She argues for the importance of fantastic literature:
Fantasy is, after all, the oldest kind of narrative fiction, and the most universal. . . .
Fantasies are often set in ordinary life, but the material of fantasy is a more permanent, universal reality than the social customs realism deals with. The substance of fantasy is psychic stuff, human constants: situations and imageries we recognise without having to learn or know anything at all about New York now, or London in 1850, or China three thousand years ago. Ursula K. Le Guin, "Things not Actually Present: On The Book of Fantasy and J. L. Borges," in The Wave in the Mind: Talks and Essays on the Writer, the Reader, and the Imagination. Boston: Shambhala, 2004. pp. 38-45. Quote is from pp. 43. Originally appeared as the introduction to The Book of Fantasy, Viking, 1988.

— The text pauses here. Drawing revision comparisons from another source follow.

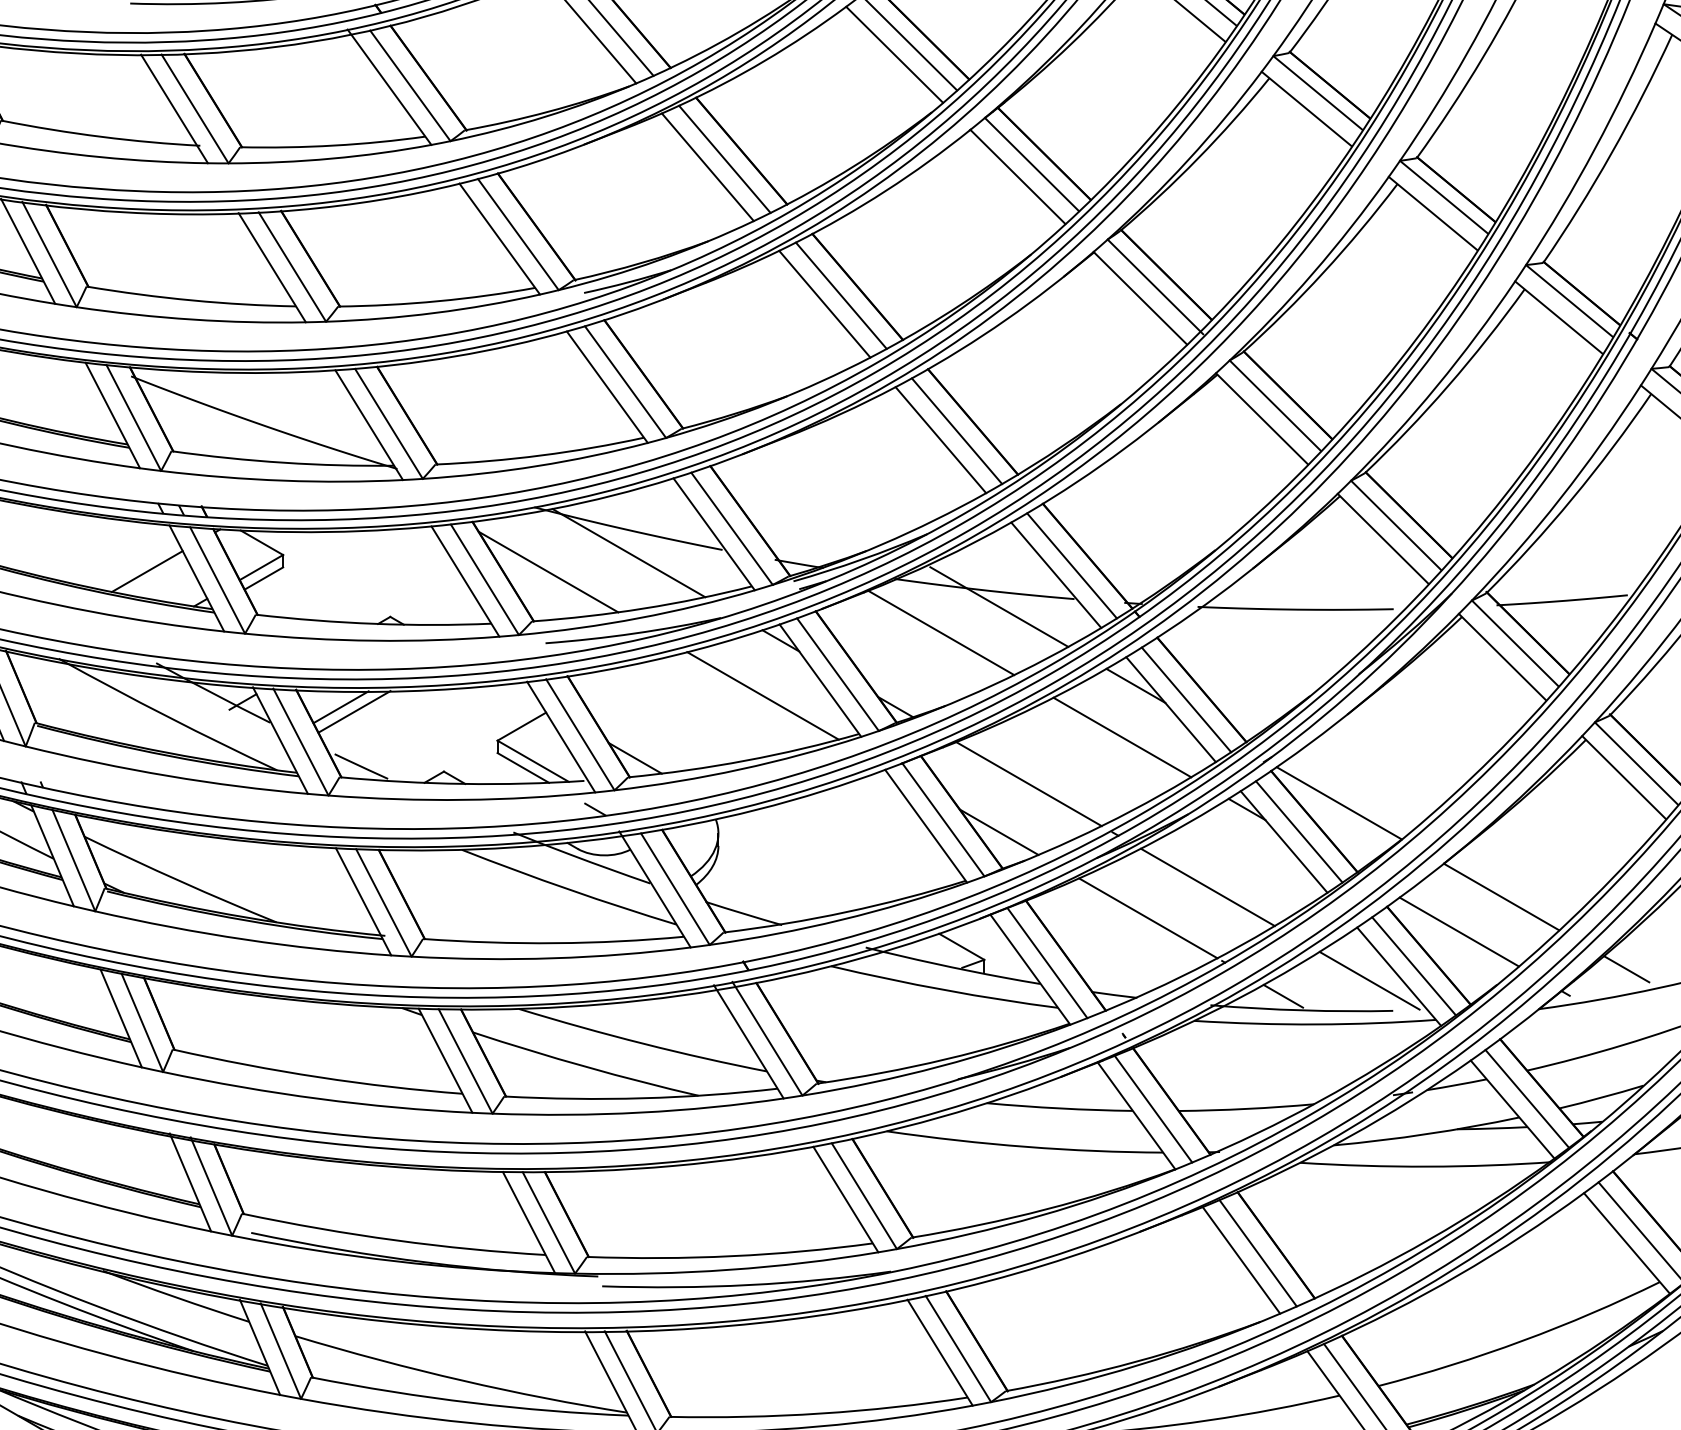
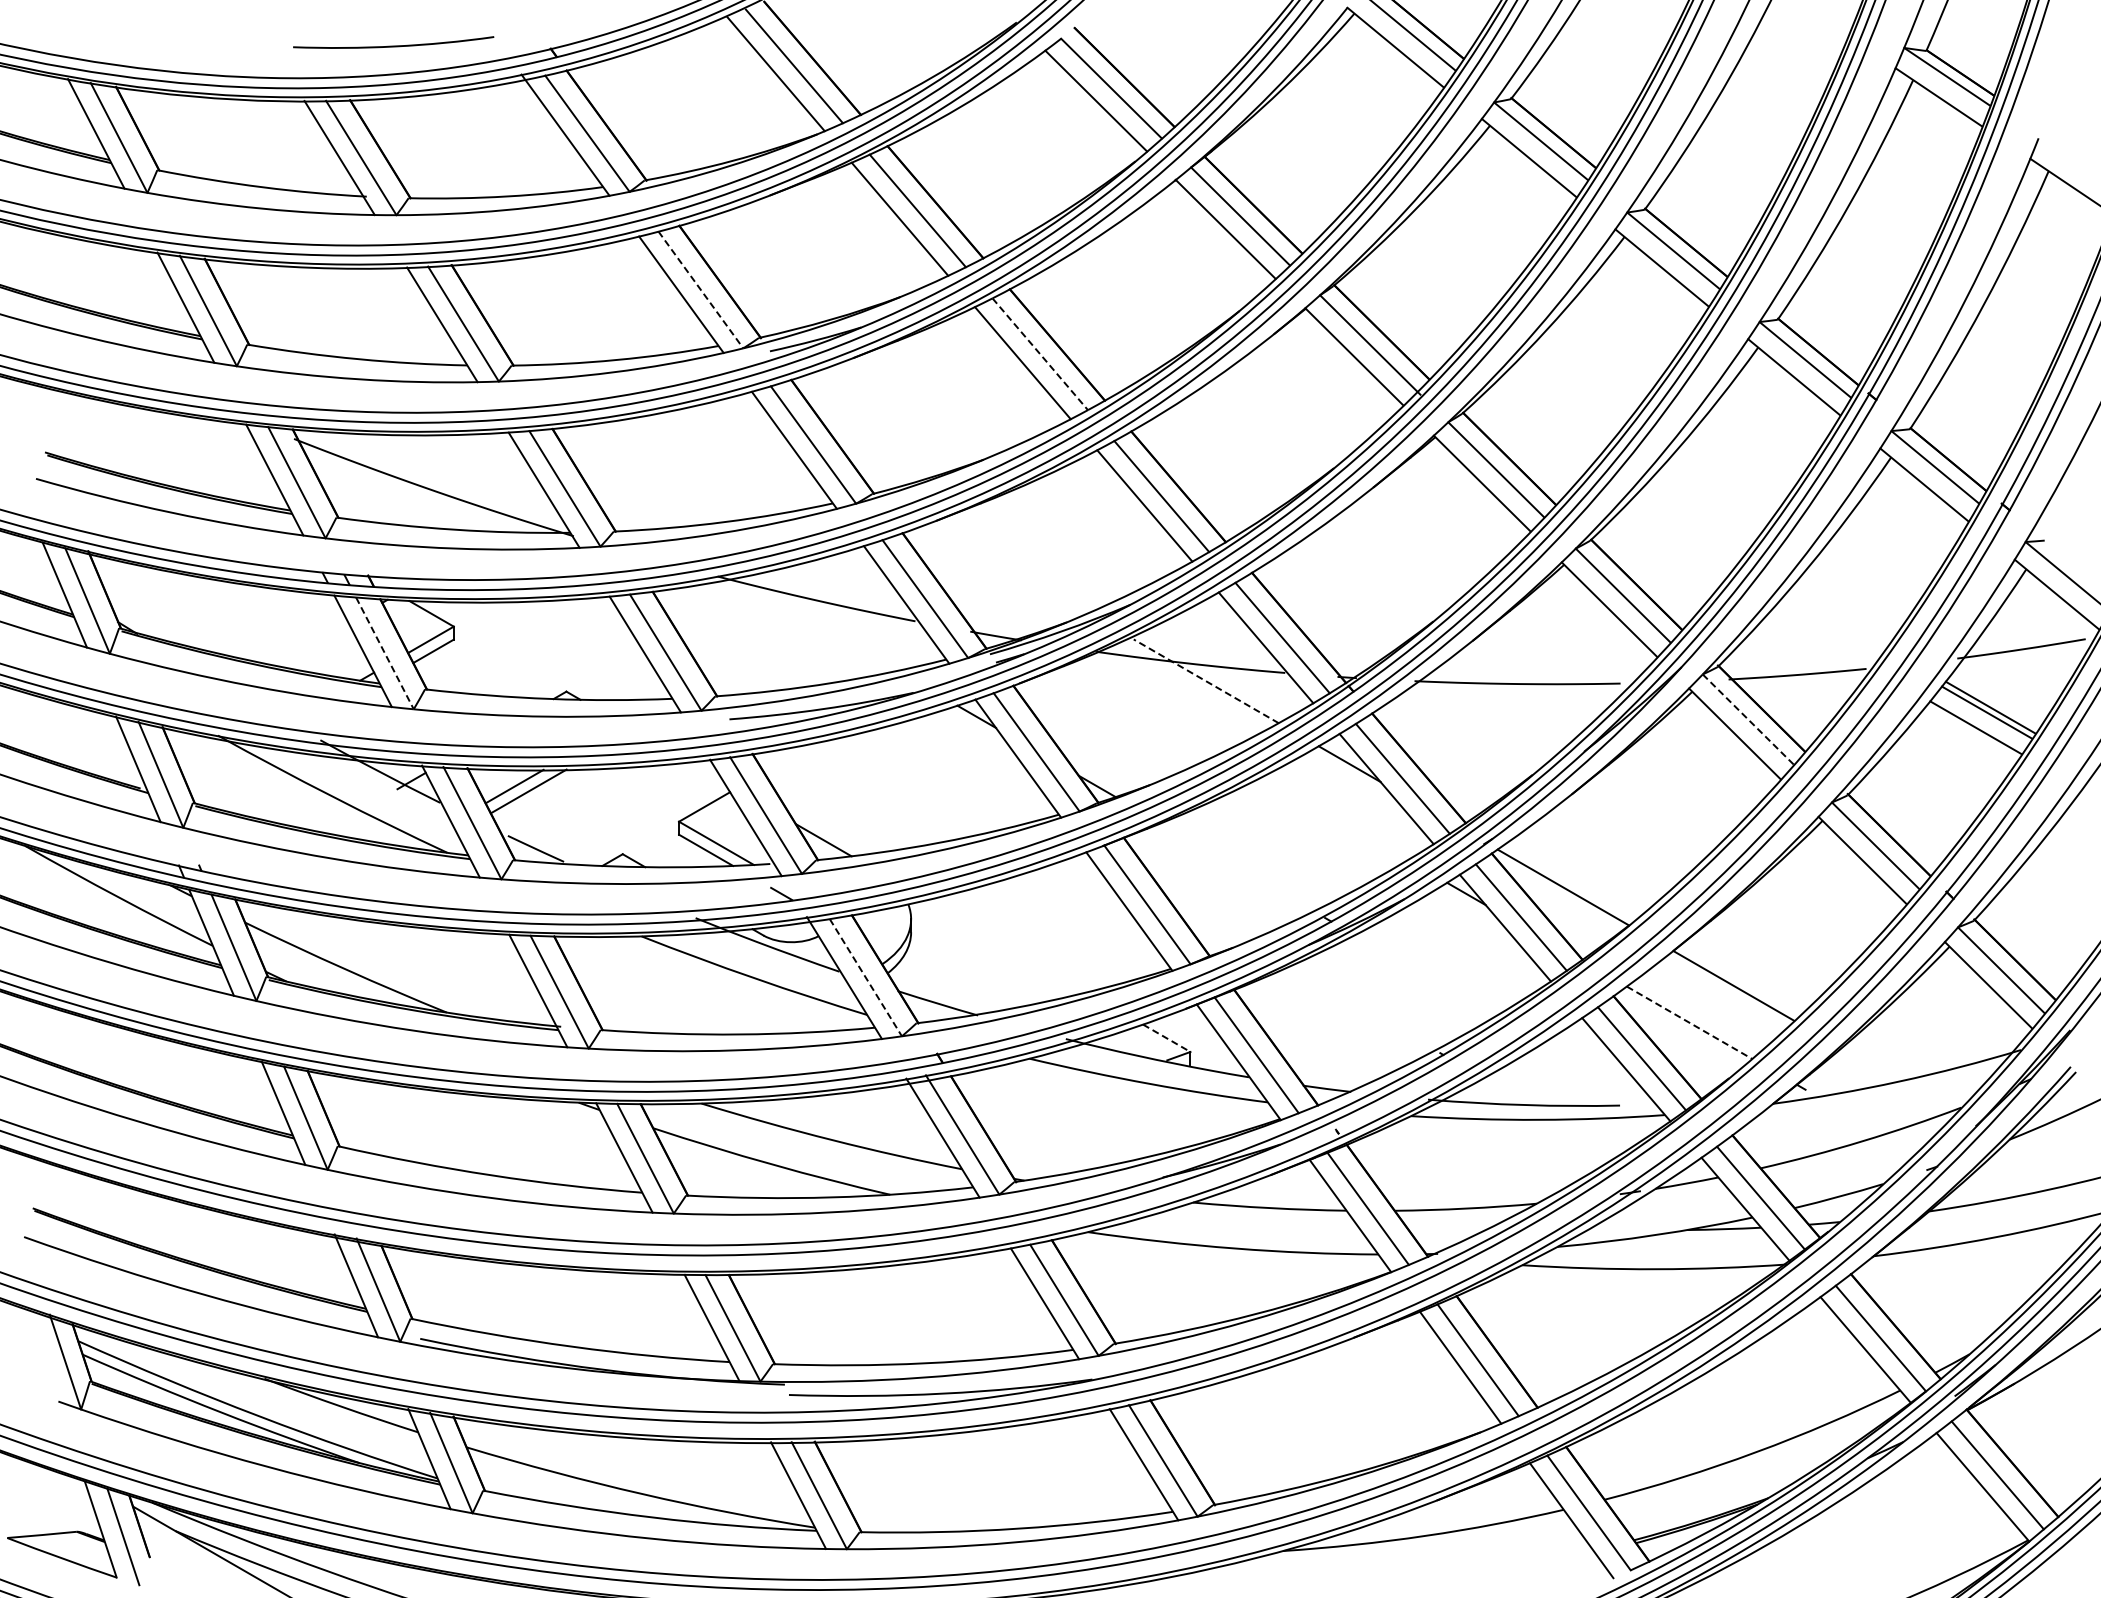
line: (518, 235) -> (701, 290), solid -> dashed
line: (841, 295) -> (1040, 354), solid -> dashed
line: (628, 552) -> (816, 624), removed
line: (146, 571) -> (310, 643), removed
line: (548, 572) -> (732, 644), removed
line: (217, 580) -> (384, 653), solid -> dashed
line: (999, 607) -> (1206, 681), solid -> dashed
line: (940, 632) -> (1144, 708), removed
line: (1515, 643) -> (1748, 719), solid -> dashed
line: (762, 695) -> (957, 774), removed
line: (1122, 737) -> (1335, 818), removed
line: (1029, 784) -> (1237, 867), removed
line: (998, 831) -> (1205, 917), removed
line: (1208, 887) -> (1425, 975), removed
line: (675, 888) -> (865, 977), solid -> dashed
line: (1148, 918) -> (1362, 1008), removed
line: (1459, 931) -> (1689, 1022), solid -> dashed
line: (962, 947) -> (1167, 1038), solid -> dashed
line: (1626, 968) -> (1865, 1061), removed
line: (1368, 980) -> (1594, 1073), removed
line: (1283, 996) -> (1504, 1090), removed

Le Guin quotes Virginia Woolf for the source of her title: "A sight, an emotion, creates this wave in the mind, long before it makes words to fit it . . . " (Le Guin, p. 280)
* * * *
Note added on November 2nd: I should have included this link to the Project Gutenberg Anna Karenina text.
Thursday, October 06, 2005
Ursula K. Le Guin: Language of the Night
This is not the place to describe the importance of Ms. Le Guin in depth. I'll let this source summarize: "Ursula K. Le Guin has won many Nebula and Hugo Awards, as well as a National Book Award, a Pushcart Prize, the Harold D. Vursell Memorial Award of the American Academy of Arts and Letters, a Newbery Honor and the World Fantasy Award for Life Achievement."
The lady can write. She is a master of prose, using words, and punctuation, and point of view, and the other tools available, carefully and well, without letting them get in the way of what she is trying to say.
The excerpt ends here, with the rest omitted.